When I realised I could be a poet

Ada Gardener
4 min readApr 26, 2021

Poetry. For many it’s a word that brings a roll of the eyes skyward or an immediate sense of terror. It can feel like an alien being, another language, a horrible hour spent in a classroom being forced to read words on a page that make no sense, by an over-enthusiastic (or sometimes equally bored) teacher. For many years, I felt the same, excluded somehow from the pleasure others seemed to get. Like opera or golf or poker, it was a thing other people liked, but which totally evaded me.

At school, I never got it. I remember, at fourteen, studying some miserable anthology of poems which seemed to be mostly about death and impending doom. There was one about Chernobyl which petrified me — something about the ‘dark pools of watery sheep’s eyes’ and another which I now know was Blake’s Auguries of Innocence. The world in a grain of sand meant nothing to me then — too much, too abstract.

At seventeen, still pursuing English Literature for want of something better to do, I studied Ted Hughes and Seamus Heaney. Now, most likely because of my amazing teacher and my increasing years, something clicked. The ‘squelch and slap of soggy peat’ felt visceral. The textures of Heaney’s words and the feeling of them in my ears, on the page, awoke me. Death of a Naturalist felt sensual, sexual…a new pleasure for an over-sexed teen. Hughes, I didn’t appreciate then. I remember studying Eagle. I can even picture exactly where I sat. I recall we had been shunted off to a science lab and the incongruity of the gas taps against Hughes’ “lightening-faced warrior” was too disconcerting.

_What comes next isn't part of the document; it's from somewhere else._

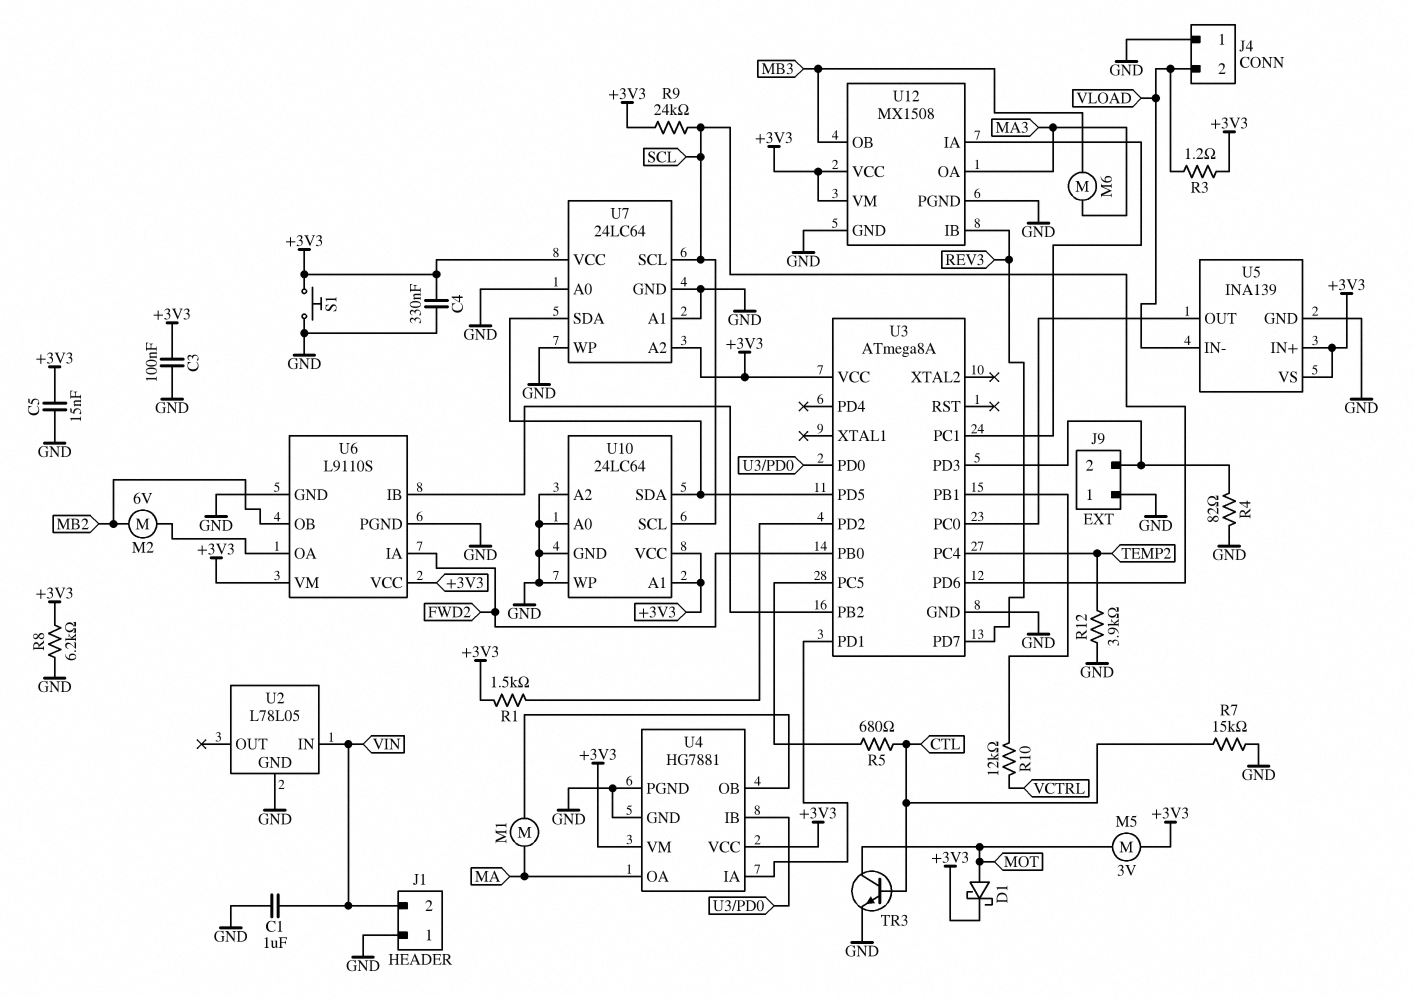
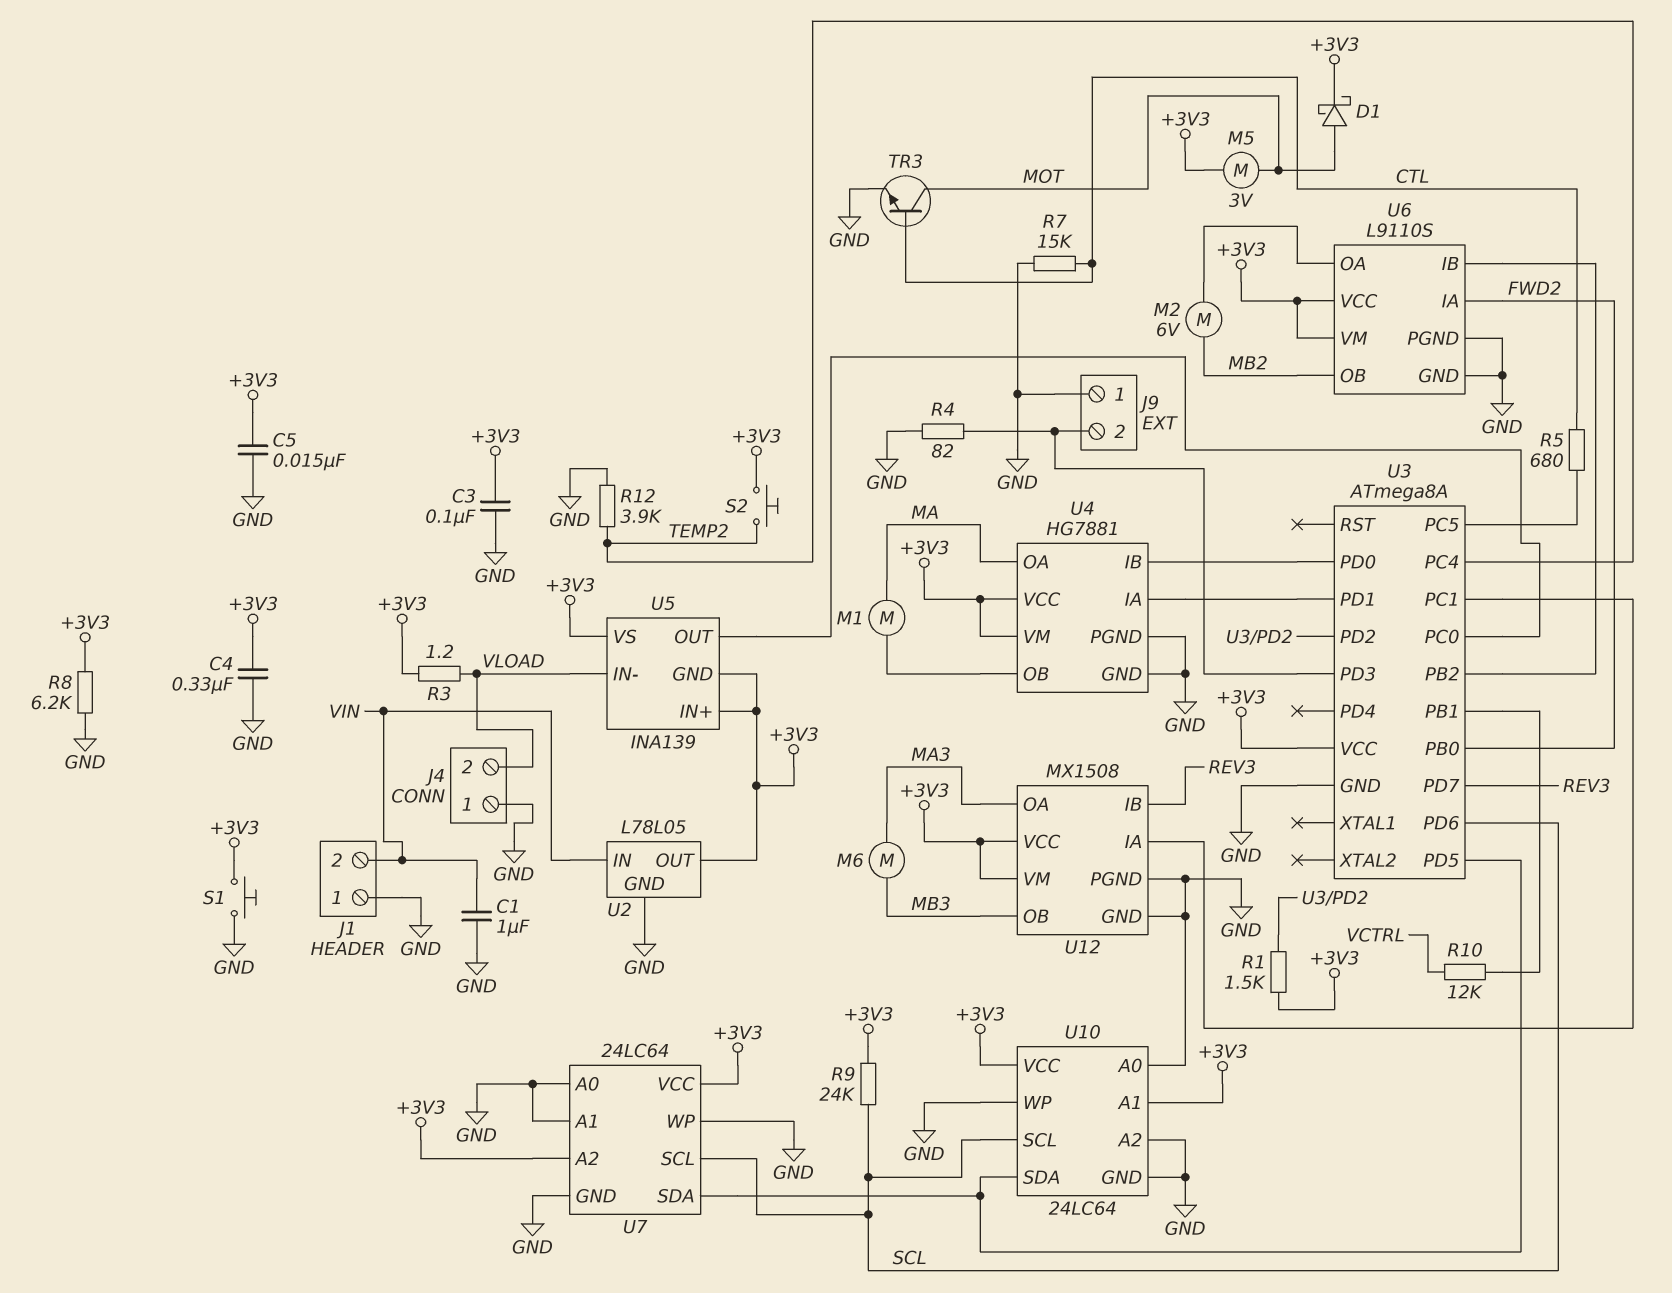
S2: none -> button (+3V3, TEMP2)
U2 pin OUT: none -> +3V3
U5 pin GND: GND -> +3V3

I couldn’t get to grips with Hughes then; I do now.

It wasn’t until I became an English teacher myself, that I began to appreciate poetry. I did not relish the thought of trawling through poems with unappreciative teenagers. And at first, it was painful. I was the equally bored teacher.

But then we embarked upon Heaney for the first time and I discovered that when I became genuinely enthused, they became enthused. We fed off each other. I told them, there’s no wrong answers, no wrong interpretations: poetry is whatever you want it to be. For some this was mind-boggling — they were the kids who liked Maths where everything has an answer. For others, it was liberating. Suddenly, for me and for them, it was like solving a riddle or unpicking a crime scene, and we were in it together.

For all my career, I loved teaching poetry above all else. Even the most reluctant student grew to appreciate some part of that art in my classroom.

One day, I stumbled upon the poet Simon Armitage in an poetry book, whilst looking for something to fill a blank hour. “Mother any distance…anchor, kite”. I cried when I read that poem to my class. Cried for my lost childhood, for my lost mother, for the passing of time and the space I felt in myself. It was a grieving I wouldn’t understand for another decade. I cried for those teenagers in my class, not so far from leaving home and letting their childhoods pass away.

One day, at thirty-six, when my life was not my own and my heart was breaking, I found myself in my office at school with a pen and a piece of paper. This was a time of great emotional pain. One of those troughs, valleys, canyons in my life. Those times of great discomfort but huge change. I was embodying a pain greater than myself and suddenly, in that moment, the only thing I could do to release some of that intensity was to write. I wrote a poem on the corner of my note pad.

I had never written a poem before.

In the following weeks, more came. They seemed stored inside me. I could see how they replicated the poets I loved — Heaney, Armitage, Walcott, Dharker, Shelley. I could see they had form and life of their own. I didn’t dwell on rhyme or imagery — these poems were for me. For my relief. It was an impulse to put pen to paper; to write it out.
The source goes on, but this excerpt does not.